A federal jury convicted Angela M. Blythe of conspiracy to commit bank fraud, in violation of 18 U.S.C. §§ 1344, 1349 (2012); bank fraud, in violation of 18 U.S.C. § 1344; and two counts of knowingly making false statements to banks, in violation of 18 U.S.C. § 1014 (2012). The district court sentenced Blythe to 12 months and 1 day of imprisonment on each count to run concurrently, and she now appeals. Finding no error, we affirm.
Blythe first challenges the admission of documents from a prior trial for civil fraud in which she represented as an attorney one of her coconspirators. A district court should exclude relevant evidence when “its probative value is ‘substantially outweighed’ by the potential for undue prejudice, confusion, delay or redundancy.” United States v. Queen, 132 F.3d 991, 994 (4th Cir. 1997) (quoting Fed. R. Evid. 403). “Prejudice, as used in Rule 403, refers to evidence that has an undue tendency to suggest decision on an improper basis, commonly, though not necessarily, an emotional one.” Id. (internal quotation marks omitted).
“We apply a highly deferential standard of review to such an issue, and a trial court's decision to admit evidence over a Rule 403 objection will not be overturned except under the most extraordinary circumstances, where that discretion has been plainly abused.” United States v. Hassan, 742 F.3d 104, 132 (4th Cir. 2014) (internal quotation marks omitted). Therefore, “we look at the evidence in the light most favorable to its proponent, maximizing its probative value and minimizing its prejudicial effect.” United States v. Cole, 631 F.3d 146, 153 (4th Cir. 2011). We have thoroughly reviewed the record and conclude the court did not abuse its discretion in admitting this evidence.
Blythe next challenges the sufficiency of the evidence to support her convictions.
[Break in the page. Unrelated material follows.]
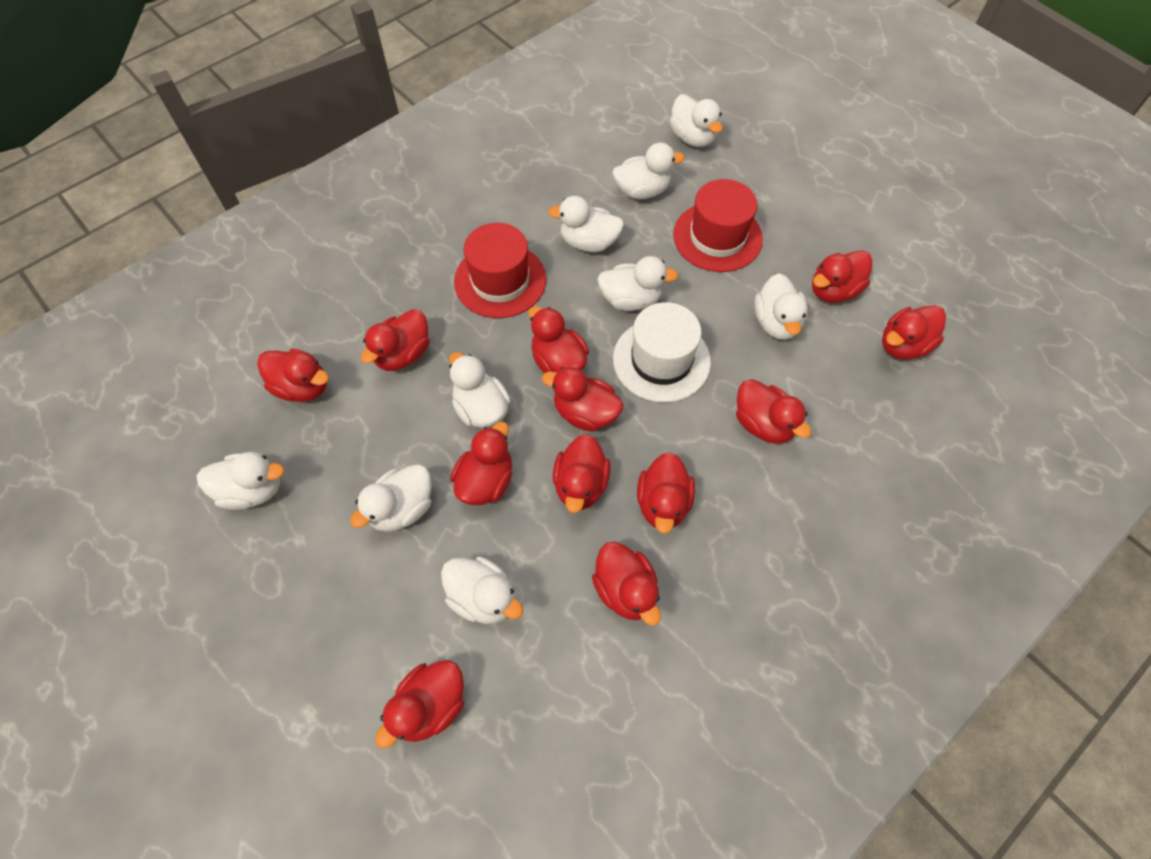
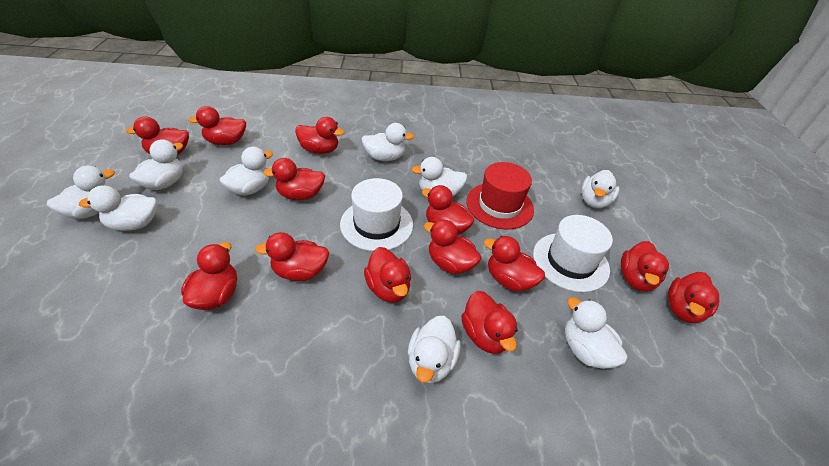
red duck: 12 -> 13
red hat: 2 -> 1
white hat: 1 -> 2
We review a district court's decision to deny a Fed. R. Crim. P. 29 motion for a judgment of acquittal de novo. United States v. Smith, 451 F.3d 209, 216 (4th Cir. 2006). A defendant challenging the sufficiency of the evidence faces a heavy burden. United States v. Beidler, 110 F.3d 1064, 1067 (4th Cir. 1997). In determining whether the evidence is sufficient to support a conviction, we determine “whether there is substantial evidence in the record, when viewed in the light most favorable to the government, to support the conviction.” United States v. Palacios, 677 F.3d 234, 248 (4th Cir. 2012) (internal quotation marks omitted). Substantial evidence is “evidence that a reasonable finder of fact could accept as adequate and sufficient to support a conclusion of a defendant's guilt beyond a reasonable doubt.” Id. (internal quotation marks omitted). Furthermore, “[d]eterminations of credibility are within the sole province of the jury and are not susceptible to judicial review.” Id. (internal quotation marks omitted).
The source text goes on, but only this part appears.